Zeng, L., Moser, S., Mirza-Schreiber, N., Lamina, C., Coassin, S., Nelson, C. P., et al. (2022). Cis-epistasis at the LPA locus and risk of cardiovascular diseases. CARDIOVASCULAR RESEARCH, 118(4), 1088-1102. doi:10.1093/cvr/cvab136.


Cite as: https://hdl.handle.net/21.11116/0000-000A-3C0F-4
Abstract
Aims Coronary artery disease (CAD) has a strong genetic predisposition. However, despite substantial discoveries made by genome-wide association studies (GWAS), a large proportion of heritability awaits identification. Non-additive genetic effects might be responsible for part of the unaccounted genetic variance.

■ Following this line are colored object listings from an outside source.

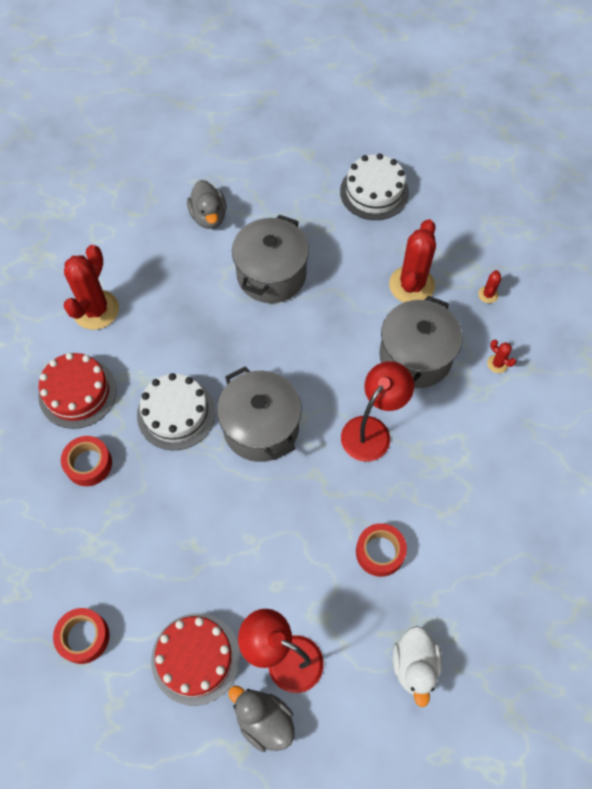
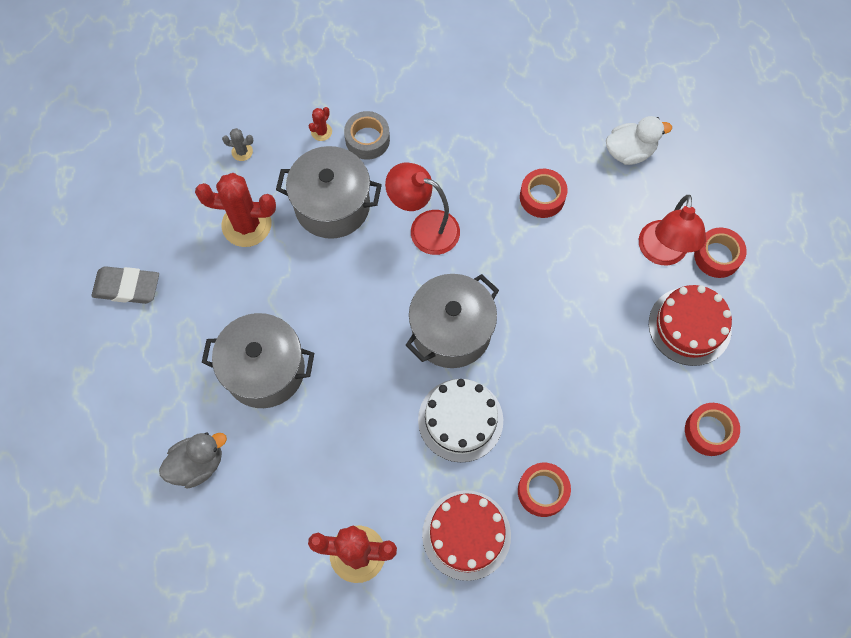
camera: 105 degrees left, 5 degrees up
(264, 720) = (717, 256): grey duck -> red tape
(374, 192) = (127, 287): white cake -> grey eraser
(481, 402) = (367, 139): none -> grey tape
(488, 294) = (242, 152): red cactus -> grey cactus

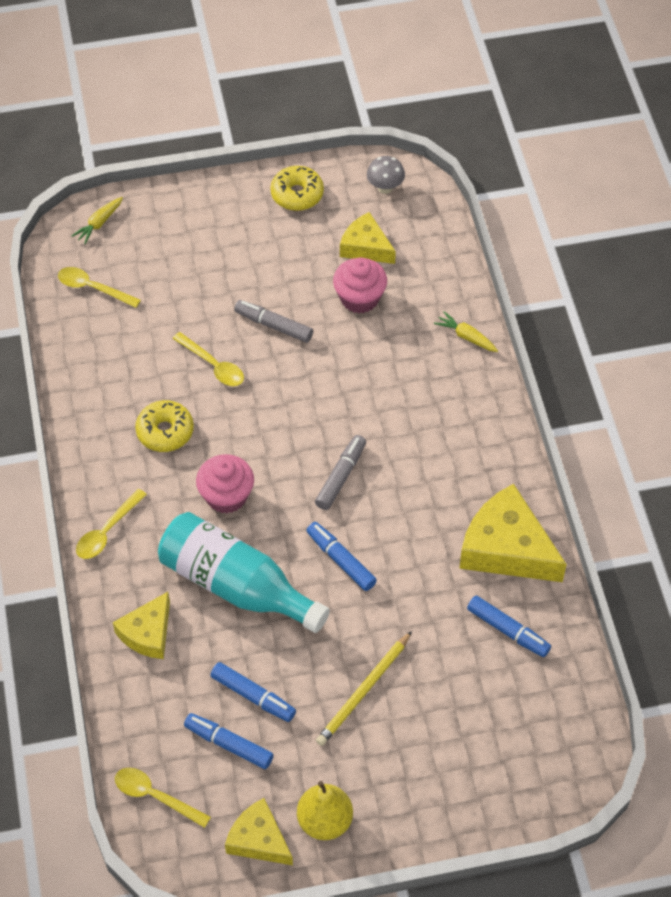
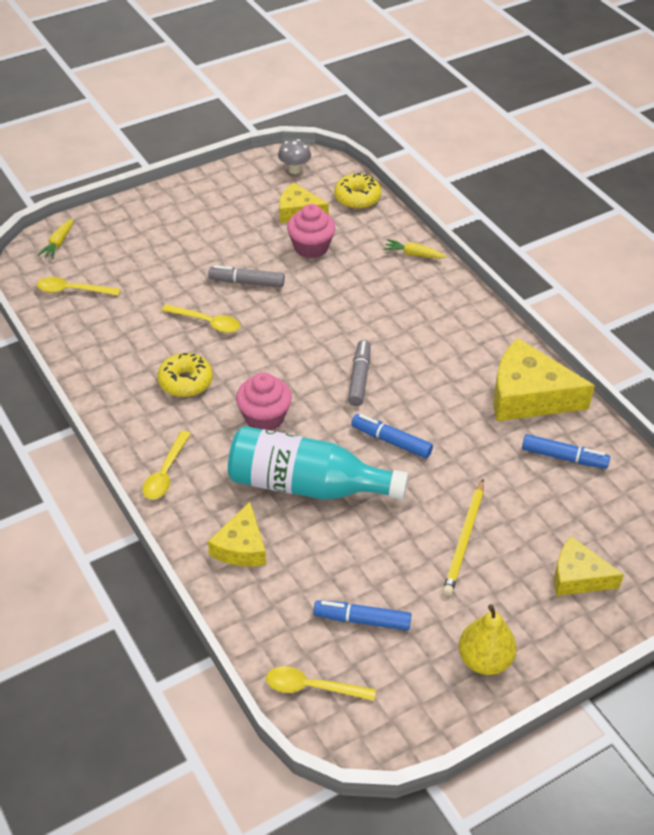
camera: 20 degrees left, 10 degrees down
(253, 696) = (365, 572): blue marker -> none
(258, 839) = (430, 696): yellow cheese -> yellow cheese (578, 577)
(297, 194) = (223, 188): yellow donut -> yellow donut (357, 198)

Here, we attempted a proof-of-concept study to identify non-additive genetic effects, namely epistatic interactions, associated with CAD. Methods and results We tested for epistatic interactions in 10 CAD case-control studies and UK Biobank with focus on 8068 SNPs at 56 loci with known associations with CAD risk. We identified a SNP pair located in cis at the LPA locus, rs1800769 and rs9458001, to be jointly associated with risk for CAD [odds ratio (OR) = 1.37, P = 1.07 x 10(-11)], peripheral arterial disease (OR = 1.22, P = 2.32 x 10(-4)), aortic stenosis (OR = 1.47, P = 6.95 x 10(-7)), hepatic lipoprotein(a) (Lp(a)) transcript levels (beta = 0.39, P = 1.41 x 10(-8)), and Lp(a) serum levels (beta = 0.58, P = 8.7 x 10(-32)), while individual SNPs displayed no association. Further exploration of the LPA locus revealed a strong dependency of these associations on a rare variant, rs140570886, that was previously associated with Lp(a) levels. We confirmed increased CAD risk for heterozygous (relative OR = 1.46, P = 9.97 x 10(-32)) and individuals homozygous for the minor allele (relative OR = 1.77, P = 0.09) of rs140570886. Using forward model selection, we also show that epistatic interactions between rs140570886, rs9458001, and rs1800769 modulate the effects of the rs140570886 risk allele. Conclusions These results demonstrate the feasibility of a large-scale knowledge-based epistasis scan and provide rare evidence of an epistatic interaction in a complex human disease. We were directed to a variant (rs140570886) influencing risk through additive genetic as well as epistatic effects. In summary, this study provides deeper insights into the genetic architecture of a locus important for cardiovascular diseases.